As they near the island, Margarita overhears Porter and Farragut discussing their camouflage strategy and, assuming they are in league with Del Prado, jumps off the ship and swims ashore. She is immediately captured, as is Farragut when he takes a crew to the island for more supplies. Brought before Del Prado, Margarita denounces Farragut as a pirate and throws down his medallion. Immediately recognizing it as American, Del Prado imprisons them all and tortures Farragut to reveal the ship's plans.

Back on the ship, Link urges Porter to rescue Farragut, and although he risks being court-martialed for defying his orders, Porter finally agrees.
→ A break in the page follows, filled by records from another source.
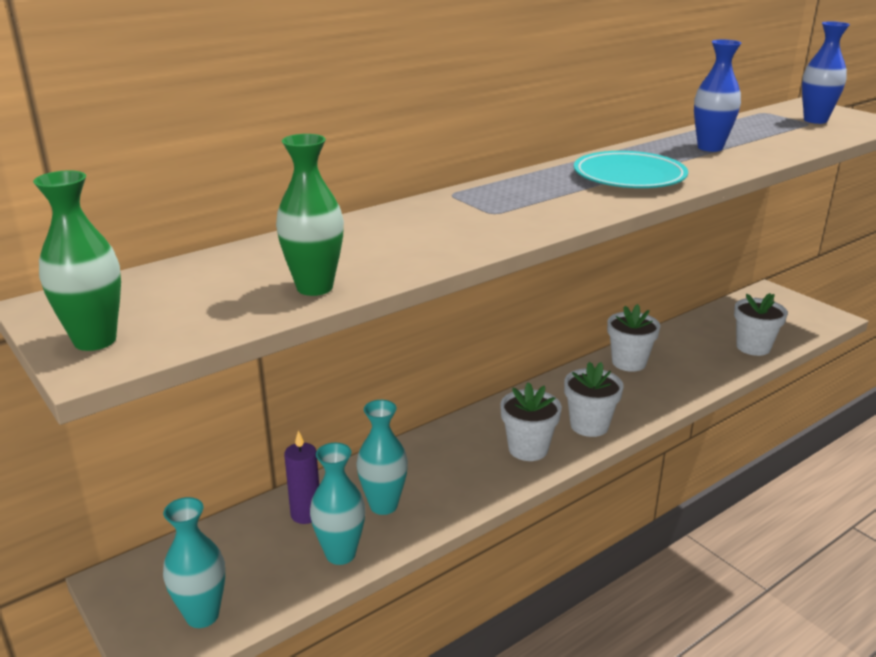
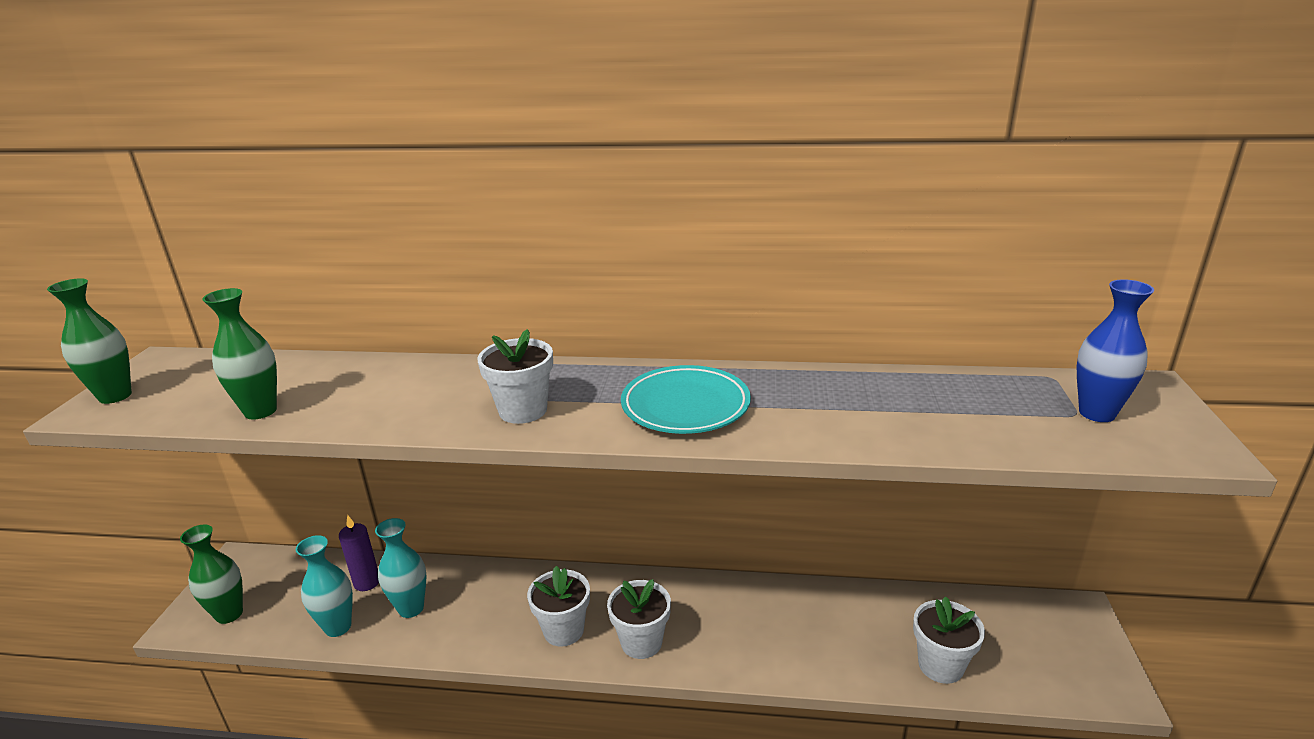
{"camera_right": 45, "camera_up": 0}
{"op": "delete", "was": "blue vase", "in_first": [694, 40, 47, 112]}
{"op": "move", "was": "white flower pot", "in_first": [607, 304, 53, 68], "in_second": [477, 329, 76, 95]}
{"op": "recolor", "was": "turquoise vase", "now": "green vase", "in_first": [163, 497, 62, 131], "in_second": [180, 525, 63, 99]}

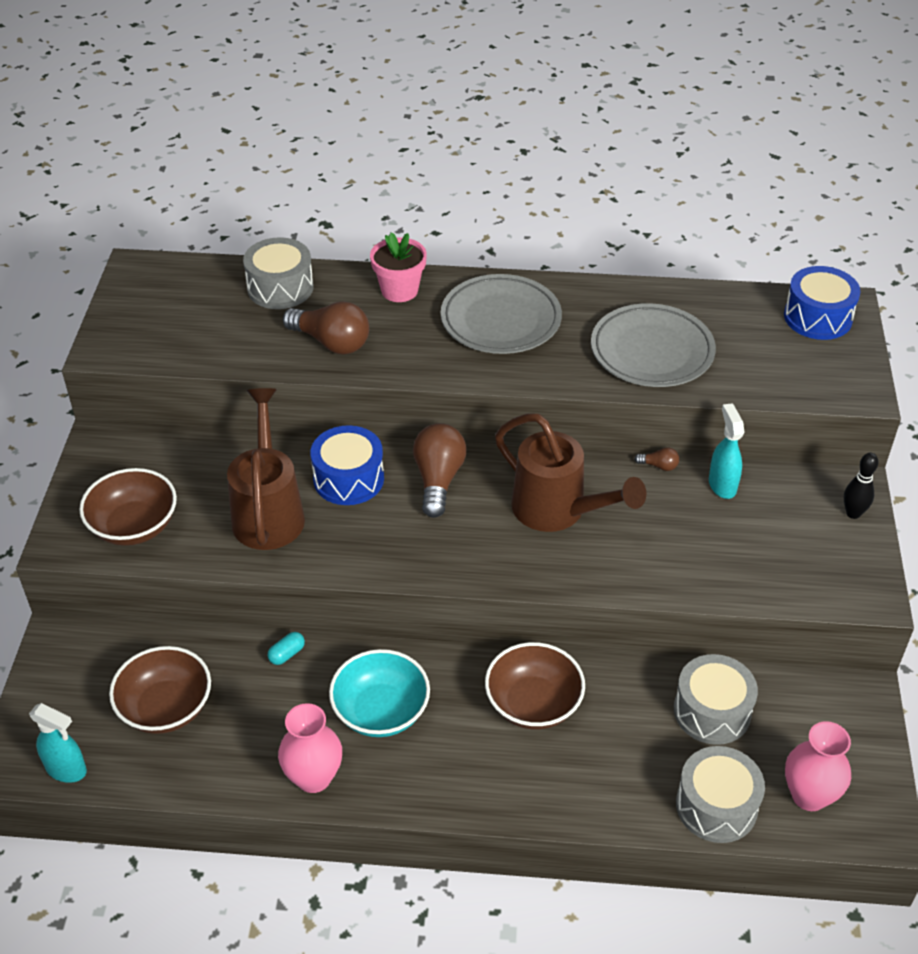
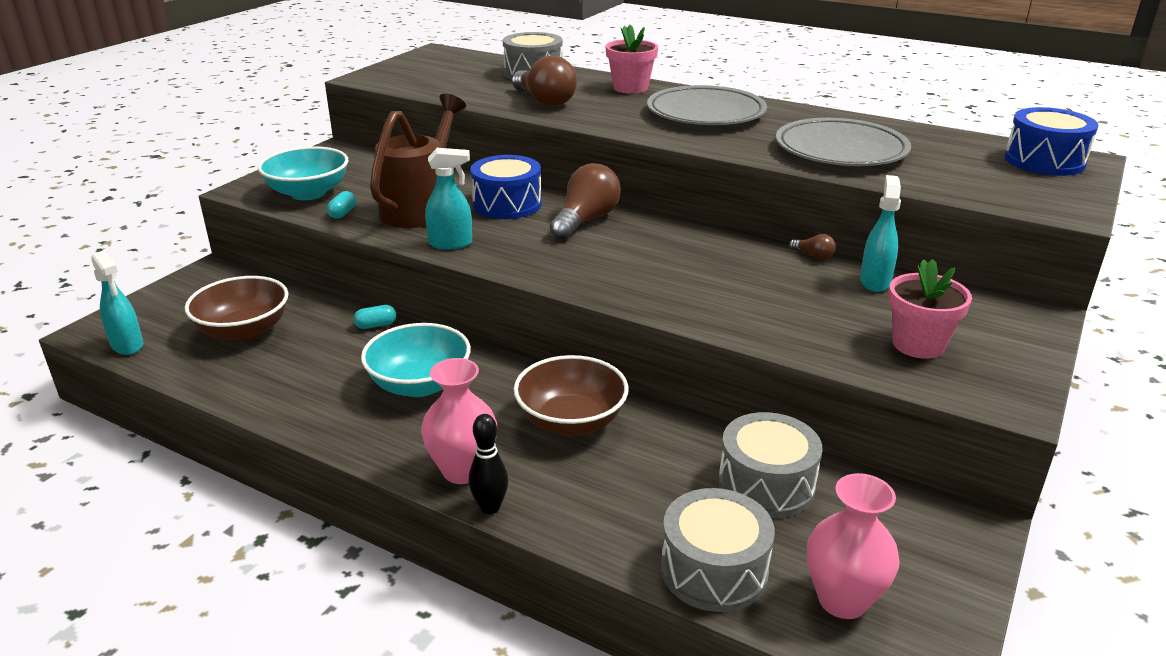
{"camera_right": 25, "camera_up": -15}
{"op": "delete", "was": "brown watering can", "in_first": [495, 414, 151, 118]}
{"op": "move", "was": "black bowling pin", "in_first": [844, 453, 34, 66], "in_second": [469, 414, 39, 100]}
{"op": "recolor", "was": "brown bowl", "now": "turquoise bowl", "in_first": [79, 468, 98, 78], "in_second": [258, 146, 90, 54]}
{"op": "move", "was": "pink vase", "in_first": [278, 703, 64, 90], "in_second": [421, 358, 76, 126]}
{"op": "insert", "now": "turquoise spray bottle", "in_second": [425, 148, 47, 102]}
{"op": "insert", "now": "turquoise capsule", "in_second": [327, 191, 29, 28]}
{"op": "insert", "now": "pink flower pot", "in_second": [889, 259, 83, 100]}

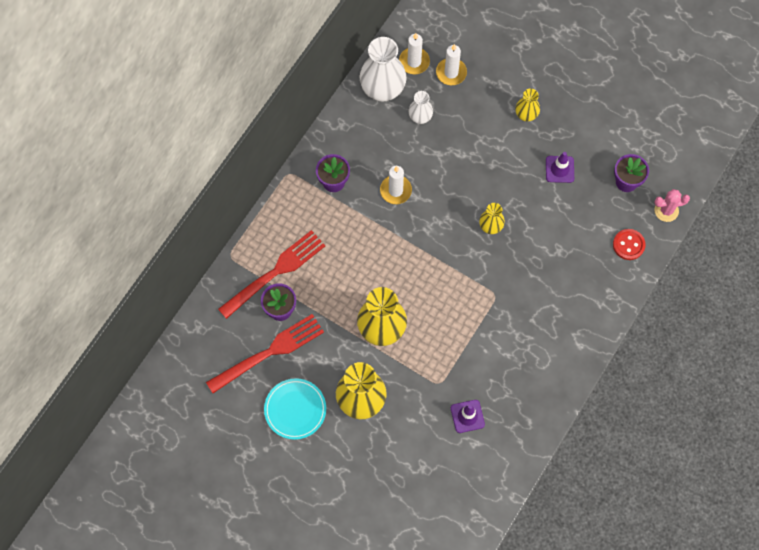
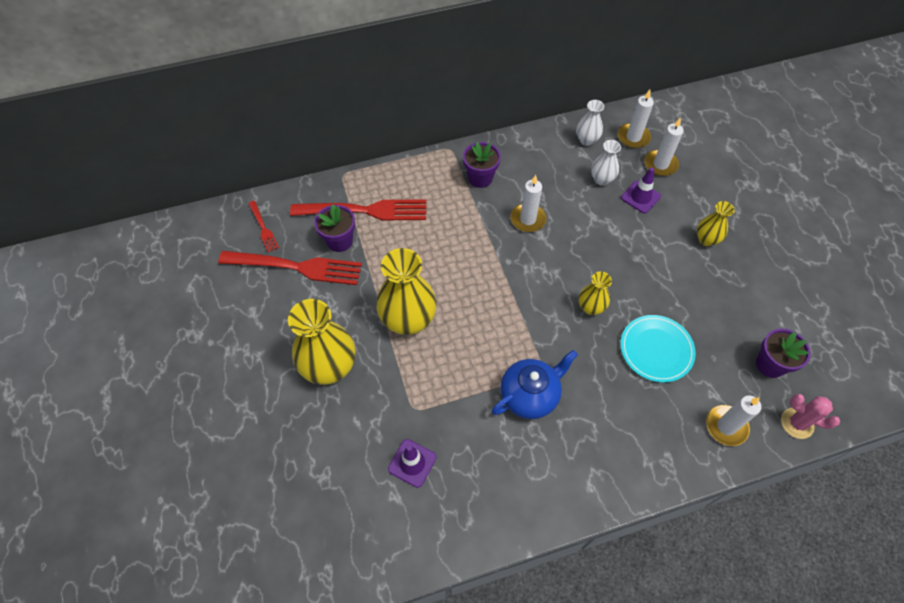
{"camera_right": 40, "camera_up": -10}
{"op": "resize", "was": "white vase", "in_first": [360, 37, 46, 65], "in_second": [576, 100, 28, 46], "ratio": 0.53}
{"op": "move", "was": "purple traffic cone", "in_first": [546, 152, 28, 31], "in_second": [621, 167, 40, 47]}
{"op": "replace", "was": "red button", "now": "white candle", "in_first": [613, 229, 33, 31], "in_second": [706, 395, 55, 51]}
{"op": "move", "was": "turquoise plate", "in_first": [264, 378, 62, 62], "in_second": [621, 315, 75, 67]}
{"op": "insert", "now": "red fork", "in_second": [248, 201, 31, 51]}
{"op": "insert", "now": "blue teapot", "in_second": [492, 350, 86, 69]}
The whole crew infiltrates the island and, disguised as Del Prado's soldiers, attack the dungeon. After freeing Farragut and Margarita, Porter overpowers Del Prado in a sword fight and brings him back to the ship. They make him walk the plank until he returns the Brazilian sailing instructions to Margarita. Porter then sets course for America and agrees with Link that Farragut, who is wrapped in an embrace with Margarita, has finally become a man.

==Cast==
- Jeff Chandler as Commander David Porter
- Scott Brady as Lieutenant David Farragut
- Suzan Ball as Countess Margarita La Raguna
- Joseph Calleia as Count Domingo Del Prado
- George Mathews as Link
- Rodolfo Acosta as Poulini
- David Janssen as Beckett
- Joseph Vitale as Scarjack
- Michael Ansara as Lieutenant Romero
- James Parnell as Redell
- Jay Silverheels as Lead warrior

==Production==
Filming took first place in February 1952.

Left over sets from this film were used for Against All Flags, which was released later in the year in December 1952.

==Home media==
Universal first released the film on DVD on May 8, 2007, as part of the Pirates of the Golden Age Movie Collection, a 2-disc set featuring three other films (Against All Flags, Buccaneer's Girl, and Double Crossbones). This film was re-released on August 28, 2014, as a stand-alone DVD as part of the Universal Studios.